Fulvius had been keenly eyeing Sebastian, who had entered during the conversation; and now pointedly addressed him.
“And you, no doubt, think so too, Sebastian; do you not?”
“I think,” he calmly replied, “that if the Christians be such as Calpurnius describes them, infamous sorcerers, they deserve to be exterminated from the face of the earth. But even so, I would gladly give them one chance of escape.”
“And what is that?” sneeringly asked Fulvius.
“That no one should be allowed to join in destroying them, who could not prove himself freer from crime than they. I would have no one raise his hand against them, who cannot show that he has never been an adulterer, an extortioner, a deceiver, a drunkard, a bad husband, father, or child, a profligate, or a thief. For with being any of these, no one charges the poor Christians.”[144]
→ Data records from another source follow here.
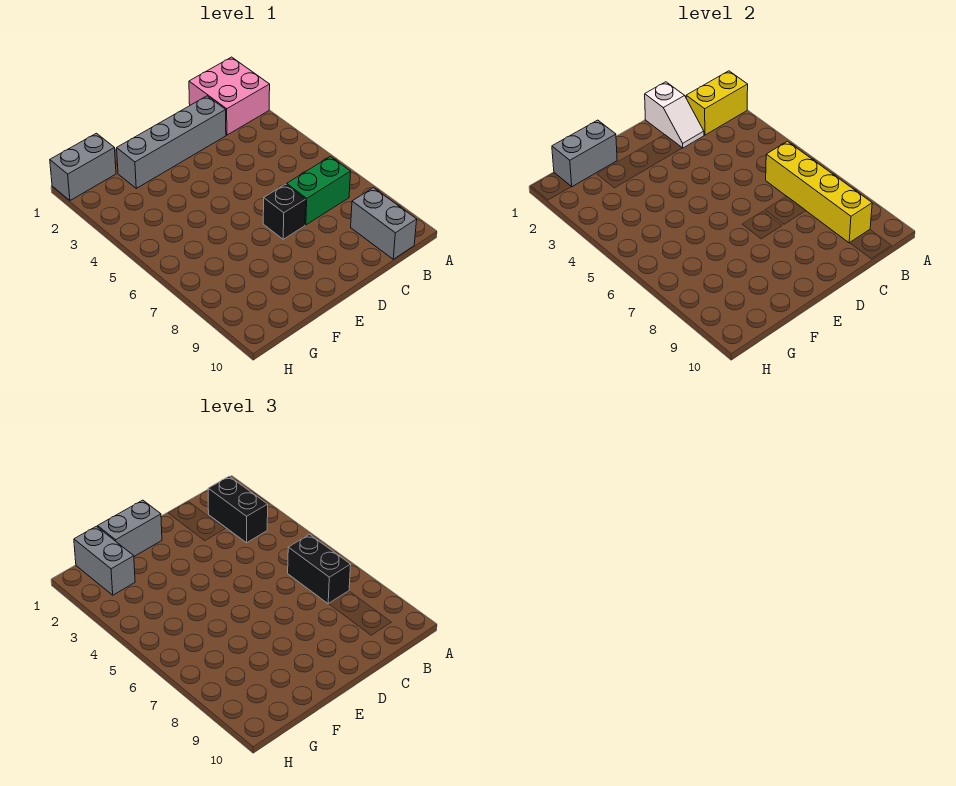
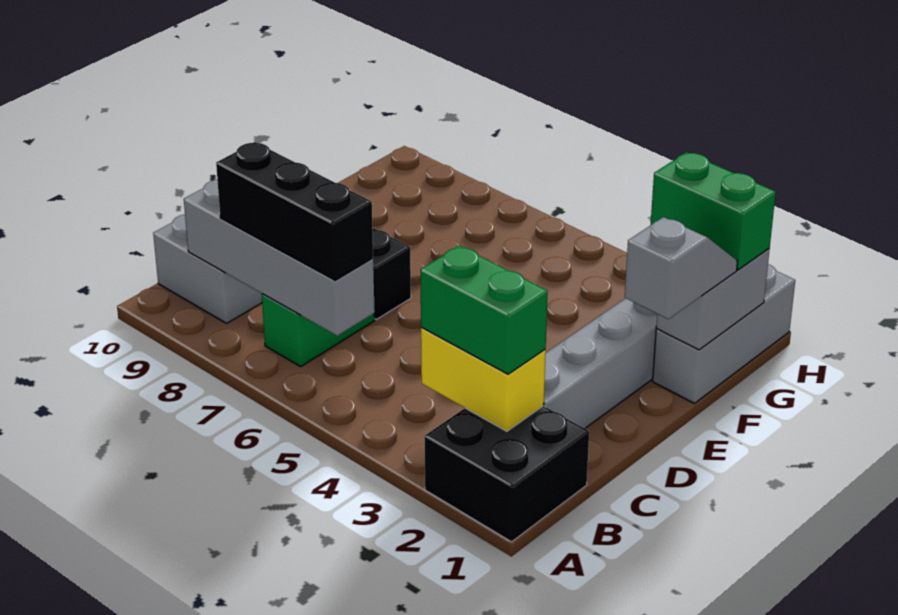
pink brick A1:B2 level 1 -> black brick A1:B2 level 1
yellow brick A2:B2 level 2 -> yellow brick B2:B3 level 2
black brick B2:B3 level 3 -> green brick B2:B3 level 3
yellow brick B6:B9 level 2 -> grey brick B6:B9 level 2
black brick B6:B7 level 3 -> black brick B6:B8 level 3
white slope C1:C2 level 2 top 1 -> none
grey brick E1:F1 level 3 -> grey slope E1:F1 level 3 top E
grey brick G1:H1 level 1 -> grey brick F1:H1 level 1
grey brick G1:G2 level 3 -> green brick G1:G2 level 3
Fulvius winced under the catalogue of vices, and still more under the indignant, but serene, glance of Sebastian. But at the word “thief,” he fairly leapt. Had the soldier seen him pick up the scarf in Fabius’s house? Be it so or not, the dislike he had taken to Sebastian, at their first meeting, had ripened into hatred at their second; and hatred in that heart was only written in blood. He had only intensity now to add to that feeling.
Sebastian went out; and his thoughts got vent in familiar words of prayer. “How long, O Lord! how long? What hopes can we entertain of the conversion of many to the truth, still less of the conversion of this great empire, so long as we find even honest and learned men believing at once every calumny spoken against us; treasuring up, from age to age, every fable and fiction about us; and refusing even to inquire into our doctrines, because they have made up their minds that they are false and contemptible?”
He spoke aloud, believing himself alone, when a sweet voice answered him at his side: “Good youth, whoever thou art that speakest thus, and methinks I know thy voice, remember that the Son of God gave light to the dark eye of the body, by spreading thereon clay; which, in man’s hands, would have only blinded the seeing. Let us be as dust beneath His feet, if we wish to become His means of enlightening the eyes of men’s souls. Let us be trampled on a little longer in patience; perhaps even from our ashes may come out the spark to blaze.”
“Thank you, thank you, Cæcilia,” said Sebastian, “for your just and kind rebuke. Whither tripping on so gaily on this first day of danger?”
“Do you not know that I have been named guide of the cemetery of Callistus? I am going to take possession. Pray, that I may be the first flower of this coming spring.”